[发明专利]DNA微阵列中的探针设计方法、具有利用该方法设计的探针的DNA微阵列

说明书

技术领域

本发明涉及例如设计用于检测基因组DNA中的突变的DNA微阵列中的探针的方法、具有利用该方法设计的探针的DNA微阵列、使用该DNA微阵列的突变检测方法。

背景技术

在以单核苷酸多态性（SNP）为代表的多态性中，有可将同种生物中的变异作为带有特征的突变而利用的多态性。即，同种生物的规定的变异可通过检测、鉴定所谓多态性的基因组DNA中的特定的突变从而与其它突变区别。另外，通过检测、鉴定该突变，从而能指定供试的生物的变异。

作为这种检测基因组DNA中的突变的方法，已知有对突变位置进行直接序列确定的方法，利用限制性内切酶片段长度多态性（RFLP）的方法，利用扩增片段长度多态性（AFLP）的方法等。另外，已知有利用被称为DArT（Diversity Array Technology）法的DNA微阵列的、基于多态性鉴定的突变的解析方法（Nucleic Acids Research,2001,Vol.29,No.4,e25）。

将DArT法所使用的DNA微阵列的制作方法示于图9。首先，从特定生物种中提取基因组DNA，使用限制性内切酶A和限制性内切酶B将基因组DNA片段化。接着，在由限制性内切酶处理得到的基因组DNA片段的两端部连结接头，将各基因组DNA片段克隆到载体上。然后，使用能与该接头杂交的引物利用PCR扩增各基因组DNA片段。接着，将扩增的各基因组DNA片段作为探针在基板上点样，由此制作DNA微阵列。

使用这样制作的DNA微阵列，可以解析供试生物种的突变。首先，由供试生物提取基因组DNA，使用DNA微阵列制作时利用的限制性内切酶A和限制性内切酶B将基因组DNA片段化。对于片段化的基因组DNA，与DNA微阵列制作时同样地连结接头，通过PCR进行扩增。用荧光标记等将扩增的基因组DNA片段标记化，与在DNA微阵列上点样的探针杂交。检测标记化的基因组DNA片段与探针的杂交的有无，由此能解析DNA微阵列制作时所使用的特定的生物种与所述供试生物种的区别。

发明内容

根据DArT法，通过使用如上所述制作的DNA微阵列，能够在基因组DNA中的基因型水平判定生物种的多样性。但是，在如上所述制作的DNA微阵列中，存在作为被限制性内切酶识别部位夹入的区域而规定的探针的检测能力不充分的问题。即，即使在来自供试生物种的基因组DNA片段中包含例如SNP等细微突变，也有时对DNA微阵列中的探针发生杂交。换言之，DArT法中，存在如果不是在限制性内切酶识别部位存在多态性等突变、或者不是在数百碱基对范围存在缺失时就不能检测的检测极限。

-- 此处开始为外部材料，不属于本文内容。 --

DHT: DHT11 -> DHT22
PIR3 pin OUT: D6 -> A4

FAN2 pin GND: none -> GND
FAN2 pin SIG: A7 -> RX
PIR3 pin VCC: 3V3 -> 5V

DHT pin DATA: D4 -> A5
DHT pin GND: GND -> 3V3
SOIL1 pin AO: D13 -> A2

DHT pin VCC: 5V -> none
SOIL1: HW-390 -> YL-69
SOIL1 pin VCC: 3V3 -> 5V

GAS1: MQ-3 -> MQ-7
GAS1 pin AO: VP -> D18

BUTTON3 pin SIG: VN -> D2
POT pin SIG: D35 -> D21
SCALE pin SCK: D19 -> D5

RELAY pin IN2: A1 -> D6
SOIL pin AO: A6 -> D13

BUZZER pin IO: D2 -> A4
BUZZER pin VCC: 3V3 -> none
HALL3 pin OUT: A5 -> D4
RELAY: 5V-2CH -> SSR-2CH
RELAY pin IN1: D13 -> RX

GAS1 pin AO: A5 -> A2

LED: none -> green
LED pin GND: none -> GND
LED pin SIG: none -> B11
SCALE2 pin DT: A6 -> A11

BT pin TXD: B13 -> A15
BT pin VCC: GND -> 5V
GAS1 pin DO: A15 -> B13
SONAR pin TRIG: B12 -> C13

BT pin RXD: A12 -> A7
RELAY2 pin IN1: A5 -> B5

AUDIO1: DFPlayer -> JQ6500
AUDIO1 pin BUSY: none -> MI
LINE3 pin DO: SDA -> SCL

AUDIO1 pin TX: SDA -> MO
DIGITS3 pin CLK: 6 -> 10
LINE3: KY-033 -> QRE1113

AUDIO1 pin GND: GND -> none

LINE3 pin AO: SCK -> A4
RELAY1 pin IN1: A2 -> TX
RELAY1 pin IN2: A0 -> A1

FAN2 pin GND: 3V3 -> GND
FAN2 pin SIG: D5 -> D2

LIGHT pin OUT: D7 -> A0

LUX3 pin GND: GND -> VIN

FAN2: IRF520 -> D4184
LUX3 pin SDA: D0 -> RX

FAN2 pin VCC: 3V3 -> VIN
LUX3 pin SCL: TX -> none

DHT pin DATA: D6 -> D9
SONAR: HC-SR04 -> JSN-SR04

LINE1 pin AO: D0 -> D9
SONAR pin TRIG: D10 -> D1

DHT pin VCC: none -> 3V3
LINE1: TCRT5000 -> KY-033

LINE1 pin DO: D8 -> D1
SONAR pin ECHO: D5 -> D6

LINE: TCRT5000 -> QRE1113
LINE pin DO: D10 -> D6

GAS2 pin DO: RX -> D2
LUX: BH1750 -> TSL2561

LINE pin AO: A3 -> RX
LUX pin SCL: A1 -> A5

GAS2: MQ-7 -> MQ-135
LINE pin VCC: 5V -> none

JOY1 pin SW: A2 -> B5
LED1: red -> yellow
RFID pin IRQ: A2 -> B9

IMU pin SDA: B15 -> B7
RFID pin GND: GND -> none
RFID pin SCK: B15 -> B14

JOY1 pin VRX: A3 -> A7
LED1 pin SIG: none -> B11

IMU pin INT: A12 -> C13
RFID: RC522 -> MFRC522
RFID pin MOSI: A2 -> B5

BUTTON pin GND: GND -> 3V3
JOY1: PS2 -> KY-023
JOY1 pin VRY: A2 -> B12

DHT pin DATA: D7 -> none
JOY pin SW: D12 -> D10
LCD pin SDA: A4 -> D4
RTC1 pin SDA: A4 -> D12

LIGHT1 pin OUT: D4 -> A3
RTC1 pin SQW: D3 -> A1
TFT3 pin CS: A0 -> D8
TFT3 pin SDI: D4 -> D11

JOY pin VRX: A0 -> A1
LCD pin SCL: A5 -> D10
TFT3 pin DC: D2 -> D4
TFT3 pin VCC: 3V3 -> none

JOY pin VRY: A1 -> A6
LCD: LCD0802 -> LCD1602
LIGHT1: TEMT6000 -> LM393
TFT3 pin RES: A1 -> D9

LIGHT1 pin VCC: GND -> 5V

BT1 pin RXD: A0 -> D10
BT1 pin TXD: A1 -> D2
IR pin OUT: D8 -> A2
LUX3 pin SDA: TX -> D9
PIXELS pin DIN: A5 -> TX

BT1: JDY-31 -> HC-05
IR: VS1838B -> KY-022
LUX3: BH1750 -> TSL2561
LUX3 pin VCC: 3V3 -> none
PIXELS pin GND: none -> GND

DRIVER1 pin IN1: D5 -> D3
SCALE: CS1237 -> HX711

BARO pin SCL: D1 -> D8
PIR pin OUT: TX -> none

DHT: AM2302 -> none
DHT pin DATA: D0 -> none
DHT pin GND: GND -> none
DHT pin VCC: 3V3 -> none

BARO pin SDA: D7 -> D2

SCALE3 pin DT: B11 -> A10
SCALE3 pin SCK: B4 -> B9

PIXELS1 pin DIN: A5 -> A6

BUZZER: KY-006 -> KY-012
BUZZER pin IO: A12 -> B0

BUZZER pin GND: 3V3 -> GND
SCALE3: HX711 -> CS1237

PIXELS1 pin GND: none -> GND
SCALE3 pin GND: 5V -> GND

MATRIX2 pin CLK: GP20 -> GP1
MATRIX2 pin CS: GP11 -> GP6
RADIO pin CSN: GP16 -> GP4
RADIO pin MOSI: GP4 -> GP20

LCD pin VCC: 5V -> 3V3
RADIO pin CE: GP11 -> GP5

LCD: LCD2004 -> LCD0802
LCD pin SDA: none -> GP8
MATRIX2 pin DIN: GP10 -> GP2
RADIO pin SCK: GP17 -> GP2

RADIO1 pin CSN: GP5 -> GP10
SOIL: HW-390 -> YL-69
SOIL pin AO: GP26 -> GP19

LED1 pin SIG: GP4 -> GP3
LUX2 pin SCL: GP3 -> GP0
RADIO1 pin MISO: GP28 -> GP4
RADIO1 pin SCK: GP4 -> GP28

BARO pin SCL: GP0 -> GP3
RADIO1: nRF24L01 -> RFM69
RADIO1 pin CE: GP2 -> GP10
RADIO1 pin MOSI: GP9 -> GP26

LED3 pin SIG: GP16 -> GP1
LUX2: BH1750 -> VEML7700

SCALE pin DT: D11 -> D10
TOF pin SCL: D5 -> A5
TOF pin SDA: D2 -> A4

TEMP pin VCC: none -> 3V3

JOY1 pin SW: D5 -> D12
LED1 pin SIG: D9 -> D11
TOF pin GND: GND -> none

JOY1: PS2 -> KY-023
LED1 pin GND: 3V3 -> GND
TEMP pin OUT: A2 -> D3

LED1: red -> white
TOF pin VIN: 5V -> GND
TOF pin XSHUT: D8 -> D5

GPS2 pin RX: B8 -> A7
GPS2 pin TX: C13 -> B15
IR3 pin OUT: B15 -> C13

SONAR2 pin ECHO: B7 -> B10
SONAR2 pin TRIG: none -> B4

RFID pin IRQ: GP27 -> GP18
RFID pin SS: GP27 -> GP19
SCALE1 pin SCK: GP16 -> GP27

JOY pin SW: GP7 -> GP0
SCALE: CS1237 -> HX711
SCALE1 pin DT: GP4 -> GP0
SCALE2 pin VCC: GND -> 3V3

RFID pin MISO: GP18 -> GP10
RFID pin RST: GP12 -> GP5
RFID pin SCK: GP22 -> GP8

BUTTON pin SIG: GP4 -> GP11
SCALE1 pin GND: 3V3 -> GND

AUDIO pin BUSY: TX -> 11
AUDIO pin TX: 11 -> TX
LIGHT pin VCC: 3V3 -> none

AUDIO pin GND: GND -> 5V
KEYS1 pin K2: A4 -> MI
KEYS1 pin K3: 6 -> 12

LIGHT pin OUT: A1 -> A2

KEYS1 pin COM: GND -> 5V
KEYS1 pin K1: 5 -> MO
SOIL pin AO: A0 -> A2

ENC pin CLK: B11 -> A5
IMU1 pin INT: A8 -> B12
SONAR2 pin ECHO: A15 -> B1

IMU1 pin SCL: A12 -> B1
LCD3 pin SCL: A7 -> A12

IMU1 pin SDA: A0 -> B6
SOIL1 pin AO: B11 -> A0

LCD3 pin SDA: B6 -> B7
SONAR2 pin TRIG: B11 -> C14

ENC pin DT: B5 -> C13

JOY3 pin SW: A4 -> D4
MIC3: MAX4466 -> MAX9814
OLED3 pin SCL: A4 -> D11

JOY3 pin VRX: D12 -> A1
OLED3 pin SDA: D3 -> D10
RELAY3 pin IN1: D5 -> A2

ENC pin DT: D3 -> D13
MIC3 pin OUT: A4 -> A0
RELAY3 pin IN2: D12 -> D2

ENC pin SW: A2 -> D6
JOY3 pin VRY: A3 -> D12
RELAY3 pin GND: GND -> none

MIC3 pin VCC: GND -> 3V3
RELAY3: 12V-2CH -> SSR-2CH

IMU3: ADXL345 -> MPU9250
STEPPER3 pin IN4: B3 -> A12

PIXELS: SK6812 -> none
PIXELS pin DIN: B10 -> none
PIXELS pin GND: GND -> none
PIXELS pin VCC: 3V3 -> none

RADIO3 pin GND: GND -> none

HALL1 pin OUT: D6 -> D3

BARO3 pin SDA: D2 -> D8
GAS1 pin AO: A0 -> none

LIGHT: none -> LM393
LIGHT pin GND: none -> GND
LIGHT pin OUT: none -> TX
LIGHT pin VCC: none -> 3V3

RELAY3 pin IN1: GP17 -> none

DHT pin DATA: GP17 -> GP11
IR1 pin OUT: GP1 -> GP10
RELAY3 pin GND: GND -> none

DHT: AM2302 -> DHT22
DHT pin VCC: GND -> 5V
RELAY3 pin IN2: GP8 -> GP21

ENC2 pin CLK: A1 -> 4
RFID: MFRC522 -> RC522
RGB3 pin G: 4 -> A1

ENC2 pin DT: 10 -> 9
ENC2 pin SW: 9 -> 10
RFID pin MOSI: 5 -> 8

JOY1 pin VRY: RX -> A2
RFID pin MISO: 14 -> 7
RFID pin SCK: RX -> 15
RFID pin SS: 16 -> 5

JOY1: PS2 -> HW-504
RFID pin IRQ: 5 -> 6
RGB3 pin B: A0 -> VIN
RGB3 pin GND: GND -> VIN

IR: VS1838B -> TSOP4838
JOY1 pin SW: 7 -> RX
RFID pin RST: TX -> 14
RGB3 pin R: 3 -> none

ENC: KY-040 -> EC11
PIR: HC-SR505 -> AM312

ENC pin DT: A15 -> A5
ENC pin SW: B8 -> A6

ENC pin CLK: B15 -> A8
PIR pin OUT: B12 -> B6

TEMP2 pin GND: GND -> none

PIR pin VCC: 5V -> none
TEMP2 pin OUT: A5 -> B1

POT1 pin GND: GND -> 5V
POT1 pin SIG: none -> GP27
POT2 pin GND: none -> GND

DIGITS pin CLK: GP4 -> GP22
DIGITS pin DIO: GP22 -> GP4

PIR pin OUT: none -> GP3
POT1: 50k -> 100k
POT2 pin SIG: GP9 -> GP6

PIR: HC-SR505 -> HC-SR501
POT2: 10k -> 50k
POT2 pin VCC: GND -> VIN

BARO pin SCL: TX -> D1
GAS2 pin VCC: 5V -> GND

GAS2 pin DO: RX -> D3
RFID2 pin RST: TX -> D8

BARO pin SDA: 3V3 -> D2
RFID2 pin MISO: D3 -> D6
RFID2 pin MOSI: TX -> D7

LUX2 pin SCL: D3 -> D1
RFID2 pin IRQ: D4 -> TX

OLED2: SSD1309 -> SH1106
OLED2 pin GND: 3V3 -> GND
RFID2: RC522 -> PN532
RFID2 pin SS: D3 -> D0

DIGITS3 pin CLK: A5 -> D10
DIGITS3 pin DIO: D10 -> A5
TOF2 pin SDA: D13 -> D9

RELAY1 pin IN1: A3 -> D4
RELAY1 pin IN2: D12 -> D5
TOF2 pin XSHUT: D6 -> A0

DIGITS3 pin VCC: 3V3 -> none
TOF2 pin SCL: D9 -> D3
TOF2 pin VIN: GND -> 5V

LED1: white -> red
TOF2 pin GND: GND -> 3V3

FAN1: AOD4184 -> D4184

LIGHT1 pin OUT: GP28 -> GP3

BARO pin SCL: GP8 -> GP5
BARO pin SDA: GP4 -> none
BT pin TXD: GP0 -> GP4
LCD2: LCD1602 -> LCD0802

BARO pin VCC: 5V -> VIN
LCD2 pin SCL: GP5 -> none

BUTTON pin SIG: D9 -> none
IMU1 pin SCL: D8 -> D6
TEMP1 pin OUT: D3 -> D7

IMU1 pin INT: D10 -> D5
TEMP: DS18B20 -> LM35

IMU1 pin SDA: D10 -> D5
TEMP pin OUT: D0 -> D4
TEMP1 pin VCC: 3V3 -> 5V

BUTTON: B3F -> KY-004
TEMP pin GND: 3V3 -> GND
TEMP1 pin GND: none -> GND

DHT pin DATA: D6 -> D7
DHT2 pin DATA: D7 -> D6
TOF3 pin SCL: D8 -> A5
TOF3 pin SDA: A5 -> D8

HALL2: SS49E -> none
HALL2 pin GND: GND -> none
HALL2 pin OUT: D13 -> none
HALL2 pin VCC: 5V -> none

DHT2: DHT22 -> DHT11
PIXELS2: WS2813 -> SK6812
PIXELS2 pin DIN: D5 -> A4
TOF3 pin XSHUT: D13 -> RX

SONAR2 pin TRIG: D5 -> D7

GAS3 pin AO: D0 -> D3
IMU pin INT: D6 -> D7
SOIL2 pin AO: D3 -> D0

因此，本发明鉴于上述情况，目的在于提供基因组DNA所含有的SNP等多态性的检测效率优异的DNA微阵列中的探针的设计方法、具有利用该方法设计的探针的DNA微阵列以及使用了该DNA微阵列的突变检测方法。

鉴于上述情况，本发明人等进行了认真研究，研究出了即使是基因组DNA中的SNP等的细微突变也能以优异的灵敏度进行检测的探针的设计方法、以及使用了固定有该探针的DNA微阵列的突变检测方法。

本发明包含以下内容。

即，本发明的探针的设计方法，包括：对于来源于对象生物的基因组DNA所含有的、被限制性内切酶识别部位夹入的基因组DNA片段，指定具有比该基因组DNA片段短的碱基长度且覆盖该片段内的至少一部分的1个或多个区域的步骤；将指定的1个或多个区域作为用于检测供试生物中的上述片段的探针来进行设计的步骤。

所述1个或多个区域能够通过以下工序指定。

（1a）提取所述基因组DNA的工序，

（1b）用所述限制性内切酶将提取的基因组DNA消化的工序，

（1c）将接头连结到所述（1b）中得到的基因组DNA片段的工序，

（1d）使用与所述接头杂交的引物将所述基因组DNA片段扩增的工序，

（1e）确定扩增的所述基因组DNA片段的碱基序列的工序，

（1f）基于确定的碱基序列来确定所述1个或多个区域的工序。

在此，在所述（1b）中，可以用多种限制性内切酶消化所述基因组DNA，也可以用单独的限制性内切酶消化所述基因组DNA。另外，在所述（1c）中，作为所述接头，优选使用具有与所述（1b）中得到的基因组DNA片段的突出末端互补序列的接头。另外，在所述（1f）中确定的区域例如是20～10000碱基长度，优选是100～8000碱基长度，更优选是200～6000碱基长度。